Inside the cavernous space of a Mounds View office park, one girl flipped expertly from trampoline to trampoline. Across the room, a boy climbed to the top of a bouldering wall, launched himself to a soft landing on air-filled pads, then scrambled up and did it again. Nearby, kids and a few parents began a game of dodgeball.
“I like that I get to just like jump and have freedom here,” said Addie Bland, 10, taking a break from the trampolines at Zero Gravity Adventure Park, where she bounced with classmates during a school fundraiser party.

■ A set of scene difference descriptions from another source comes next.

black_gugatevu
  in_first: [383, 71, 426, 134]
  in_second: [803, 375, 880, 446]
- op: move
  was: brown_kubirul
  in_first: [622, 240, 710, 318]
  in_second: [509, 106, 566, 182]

The lively facility was among the first in a what’s now a rapidly growing genre of family entertainment in the Twin Cities, tapping into a post-pandemic desire to get the kids out of the house.
Compared to the smaller indoor playgrounds and community center play areas that came before them, the new class of indoor entertainment is bigger, with towering slides, ropes courses, rock walls and trampolines — and sometimes, heftier price tags for admission, from about $17 to $40 per person, depending on what’s included.

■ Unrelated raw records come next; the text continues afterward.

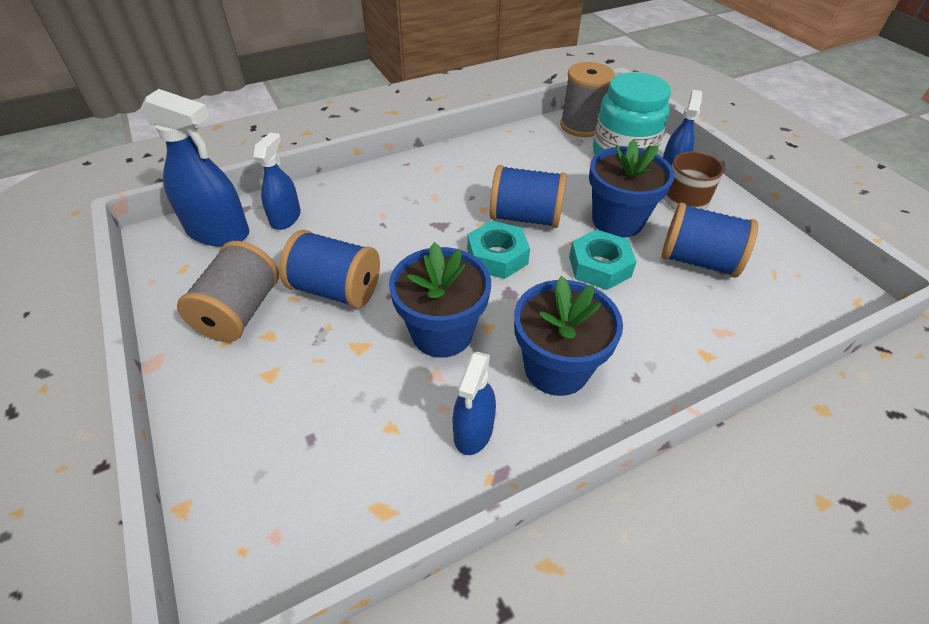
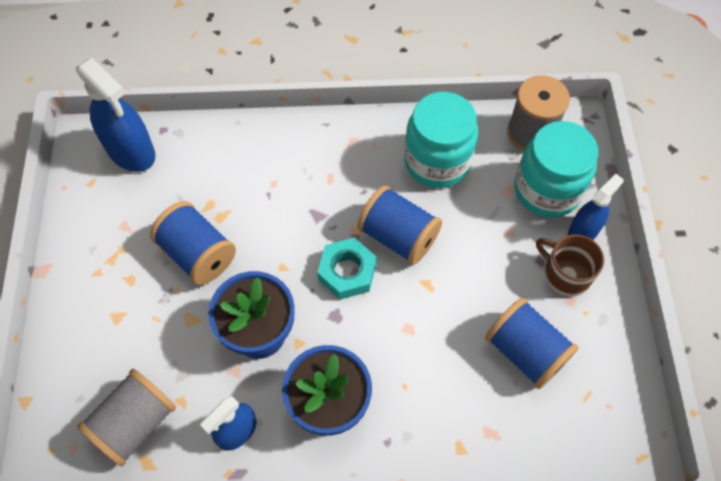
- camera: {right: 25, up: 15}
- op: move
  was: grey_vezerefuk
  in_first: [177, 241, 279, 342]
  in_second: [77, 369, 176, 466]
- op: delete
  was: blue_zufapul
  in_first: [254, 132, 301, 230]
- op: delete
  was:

The adventure parks are coming in at a feverish pace as several national chains add locations or eye the Twin Cities. This week, Soar N Bounce Trampoline and Adventure Park, a chain with locations in Michigan and Pennsylvania, announced it had signed a lease for its first Twin Cities outpost in Burnsville.
Katie Heruth, owner of the local publication Minnesota Parent, said parks like this have been more common in other U.S. cities and haven’t appeared at this scale in Minnesota until the last year or two.
Now, they’ve caught on in a big way, giving families something to do when the weather’s cold, offering new varieties of fun, out of the sun and snow, under one roof.
“Families are looking to explore a lot more, so they’re willing to take that drive across town to visit a new park,” she said.